Friday, November 18, 2005

The Man in Black (and a Man in Drag)

Walk the Line, which opens today, just might be the year's first bona fide contender for a Best Picture Oscar nomination. But that says more about the Academy's often antiquated selections than the quality of the film itself.

This film version of Johnny Cash's life, as directed by James Mangold (who peaked with Copland and has since given us Girl, Interrupted, Kate & Leopold and Identity), so strongly echoes a certain Best Picture nominee from last season that it might as well be called "Ray 2: This Time It's Country!" It's all here: the drugs, the infidelity, the haunting childhood memories, the music that changed the world.

It's tempting to write the movie off as a broken record, but there are pleasures to be had anyway.
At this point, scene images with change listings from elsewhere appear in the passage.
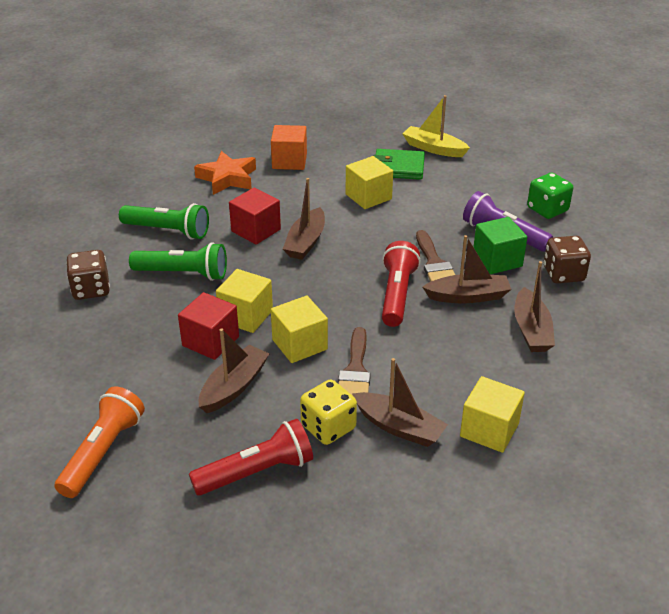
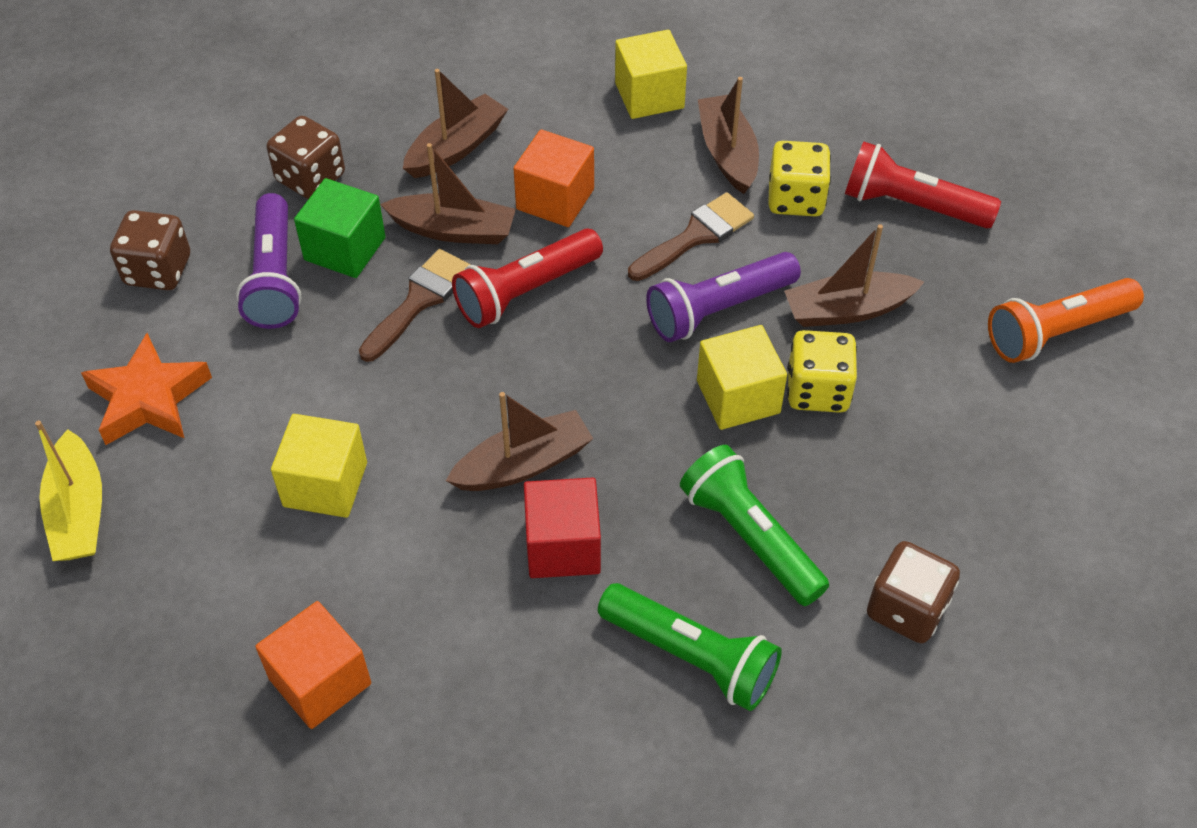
camera: 135 degrees left, 15 degrees up
(168, 231) = (691, 656): green flashlight -> green flashlight turned 150 degrees clockwise
(210, 341) = (817, 390): red cube -> yellow dice
(227, 178) = (467, 723): orange star -> orange star (148, 398)
(299, 344) = (718, 309): yellow cube -> purple flashlight
(398, 167) = (192, 512): green wallet -> none
(447, 340) = (555, 199): none -> orange cube
(468, 296) = (454, 230): brown boat -> brown boat turned 150 degrees clockwise
(547, 210) = (158, 270): green dice -> brown dice

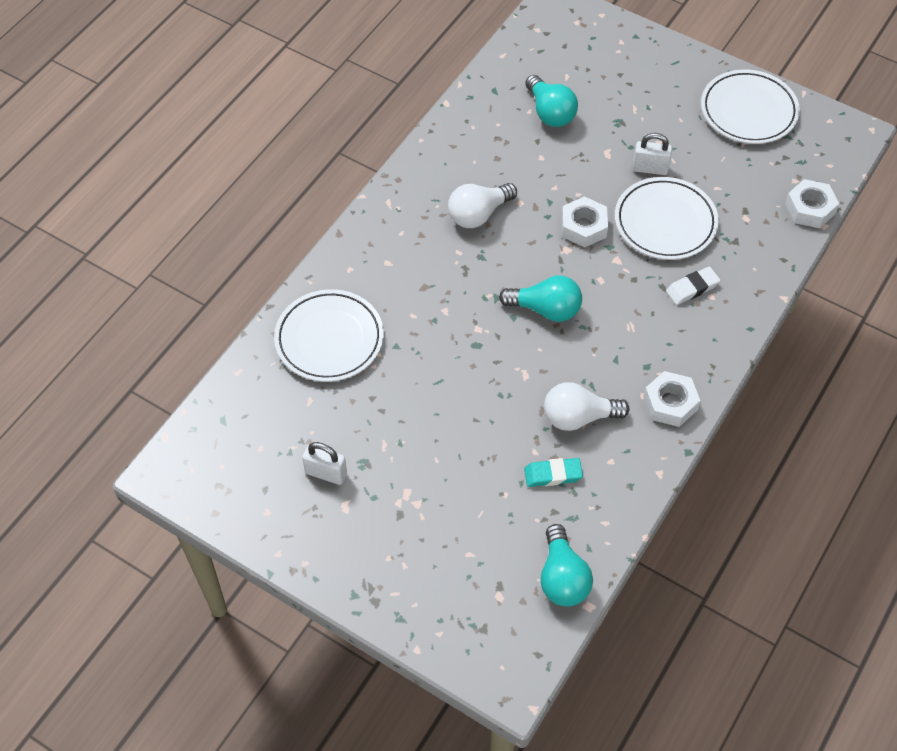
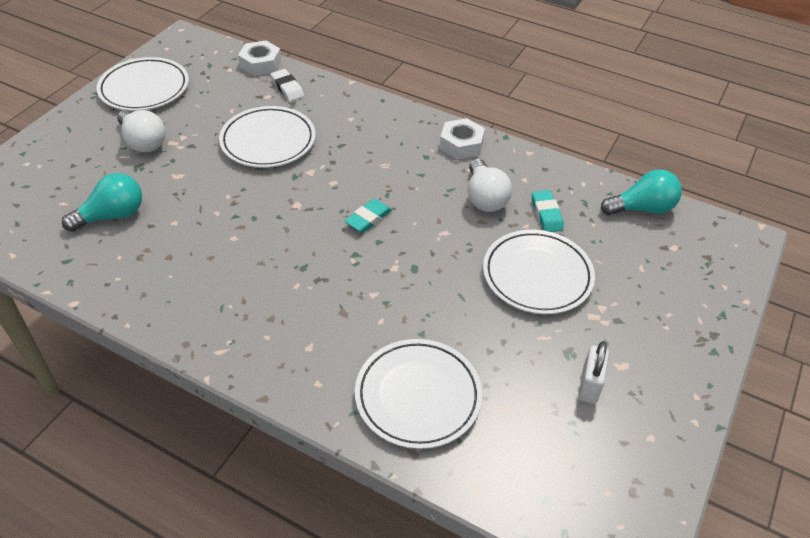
camera: 95 degrees left, 10 degrees down
(462, 451) = (537, 275): none -> white plate
(478, 214) = (246, 270): white light bulb -> white light bulb (143, 142)
(545, 309) = (368, 219): turquoise light bulb -> turquoise eraser
(583, 227) = (269, 192): white nut -> none
(650, 168) = (202, 148): white padlock -> none
(692, 288) = (342, 128): white eraser -> white eraser (287, 88)

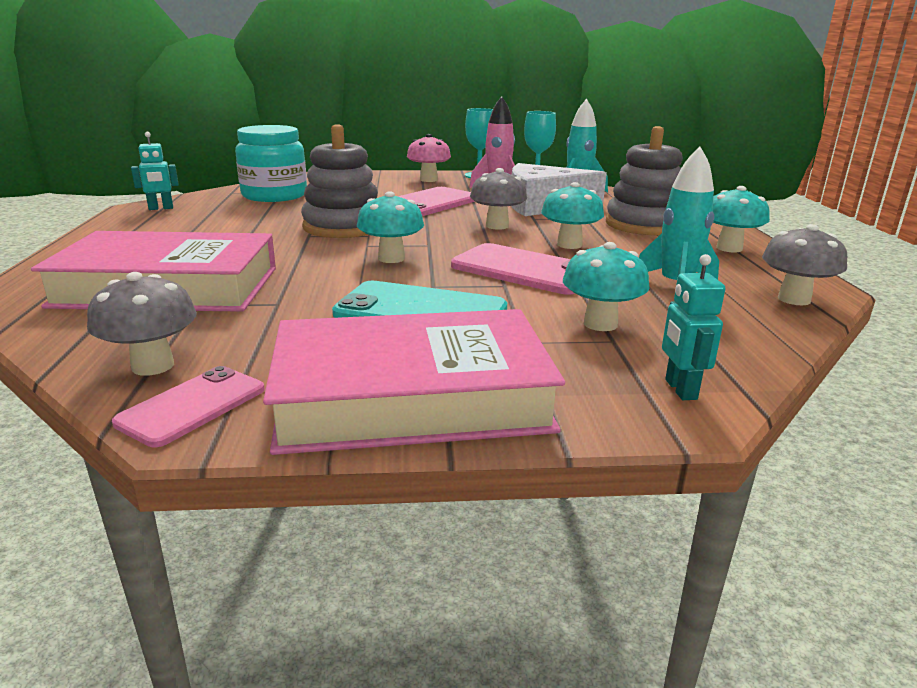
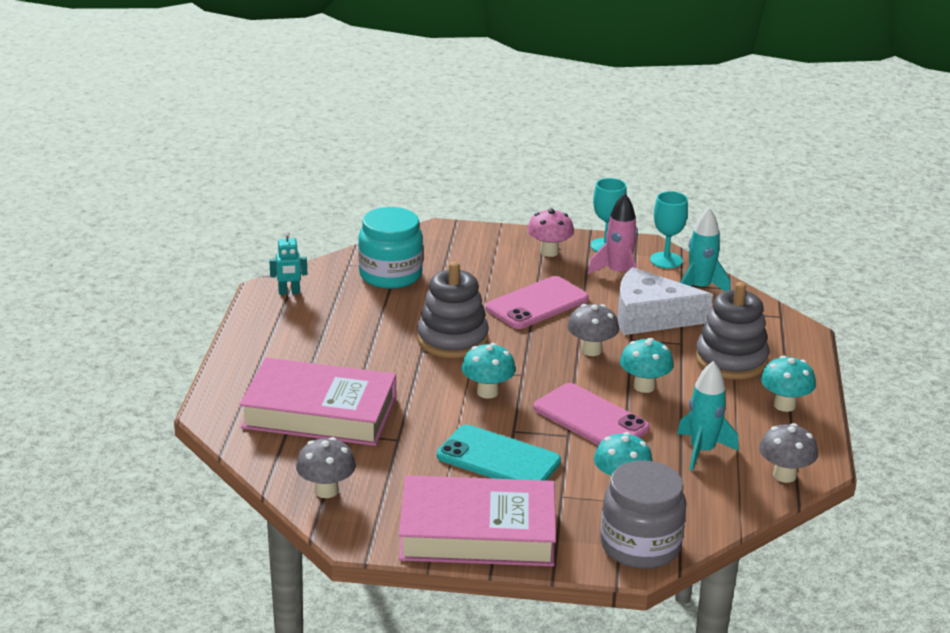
camera: 10 degrees right, 5 degrees up
(192, 406) = (354, 524): pink phone -> none
(680, 389) = (640, 546): turquoise robot -> grey jar

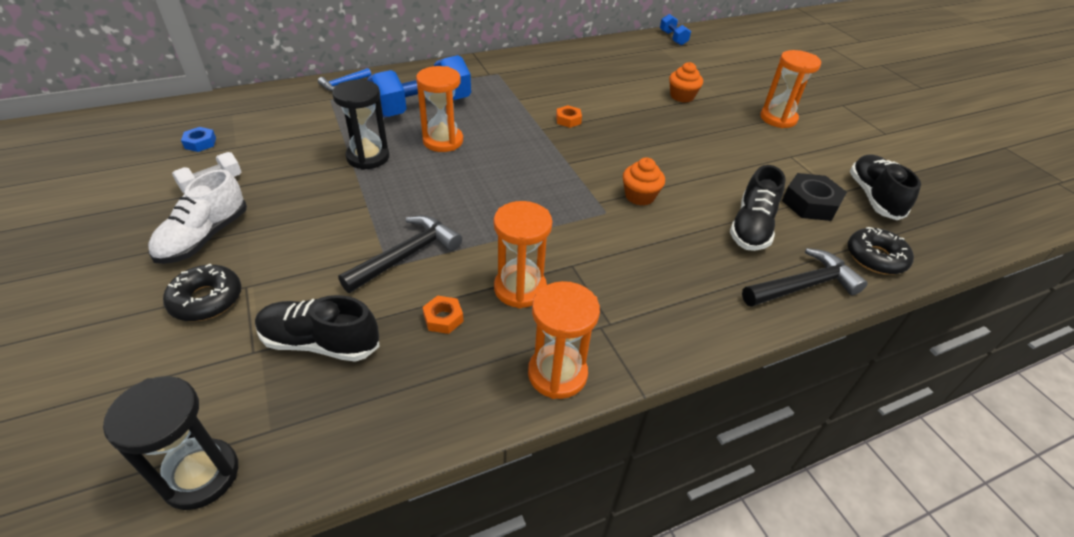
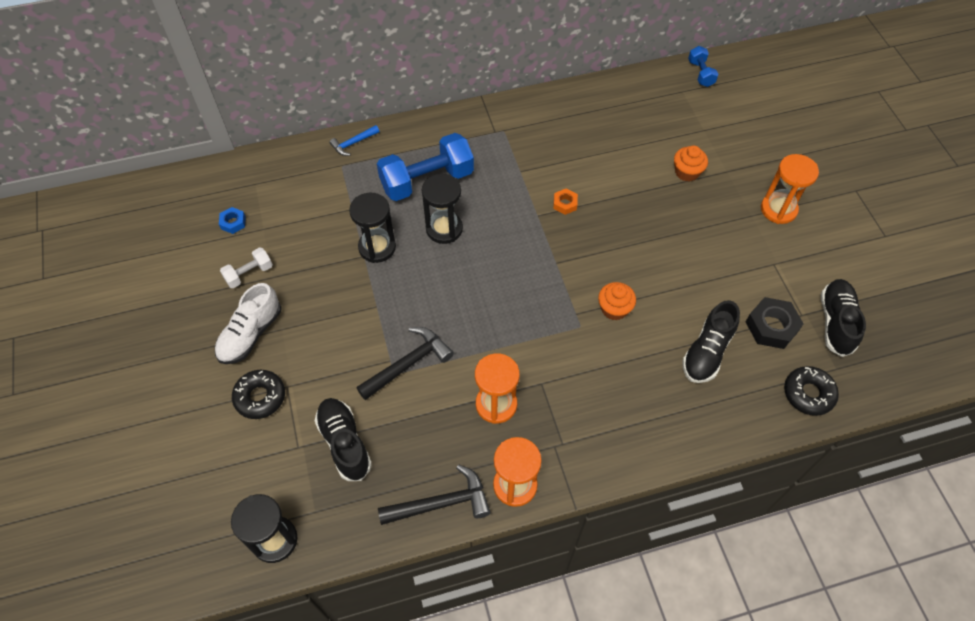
camera: 10 degrees right, 15 degrees up
(320, 343) = (344, 443): black shoe -> black shoe turned 45 degrees clockwise
(443, 141) = (444, 229): orange hourglass -> black hourglass
(443, 318) = (434, 428): orange nut -> none
(803, 286) = (732, 419): black hammer -> black hammer (441, 503)

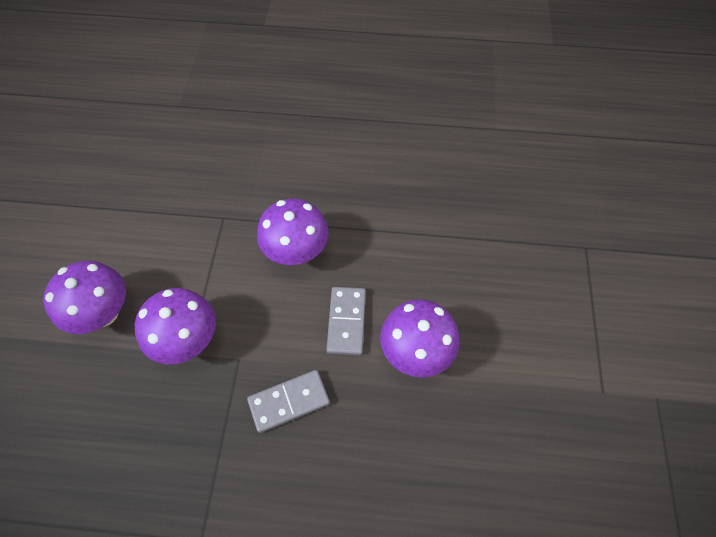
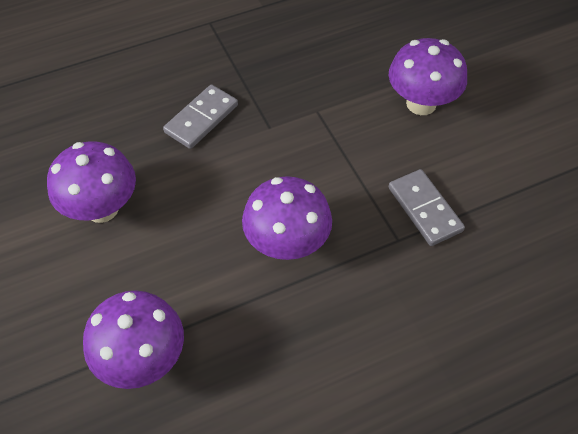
camera: 150 degrees right, 5 degrees down
(187, 340) = (327, 119): purple mushroom -> purple mushroom (143, 359)
(346, 322) = (187, 202): grey domino -> grey domino (424, 209)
Cash's music is strong (duh) but the surprise is that every actor in the film does their own singing. Joaquin Phoenix isn't Cash (duh) but he does a pretty good vocal impersonation (and his performance is so deeply felt that it's silly to nitpick about areas in which he's not just like Johnny). Actors playing minor roles of Roy Orbison, Elvis Presley and Jerry Lee Lewis do their part also. The music, produced by T-Bone Burnett, sounds simply fantastic; the movie is most alive whenever it's onstage.

But as great as the music is the movie has one more tremendous thing going for it: the performance of Reese Witherspoon as June Carter. This may be Cash's movie but it's his slow-burning relationship with Carter that drives the narrative and allows Witherspoon to steal the film away from its leading man. She brings so much heart, humor, charm and honesty to the role that she single-handedly makes the whole thing worth seeing. Witherspoon embodies the role so well that it becomes the dramatic equivalent to her brilliant comedic turn in Election (high praise indeed) and will quite possibly get her the Oscar she deserved back in 2000.

Opening in more limited release (and unlikely to ever get very far beyond the biggest markets) is Breakfast On Pluto, the latest film from Irish filmmaker Neil Jordan but probably better described as the movie where Cillian Murphy—most recently seen in villianous roles in Batman Begins and Red Eye—plays a transvestite, Patrick "Kitten" Braden, in 1960s Ireland.

If there's much reason to see the movie at all, which is silly and unsubstantial and episodic in a generally unfufilling way, it would be for Murphy's entirely committed performance. Slightly androgynous to begin with Murphy is ideally cast but it's the performance and not the character that resonates. Bad news for a movie that's basically a character study.

The film unfolds in a series of "chapters" that are loosely built around Kitten's search for his birth parents but there's not much to the story, which was adapted from a book by Patrick McCabe (just like Jordan's previous film, The Butcher Boy). The soundtrack, however, is packed with lively and smart song selections and there are fun supporting turns by several of Jordan's former leading men: Liam Neeson and Brendon Gleeson are the most enjoyable but Stephen Rea isn't bad either (Crying Game fans will be amused at his reaction when Murphy's character confesses his natural born gender).

2 comments:

Anonymous said...

Give Reese the Oscar please! My favorite film this year (so far). Rock 'n fucking roll! Wish they were alive to see what a great couple they were and how deeply their music is felt.

xNat

Anonymous said...

Oh, and 'Ray' was crap, with heavy handed direction and a lip-synching ego maniacal Jamie Foxx (okay, I just hate him now). This film is a love story with real soul and passion.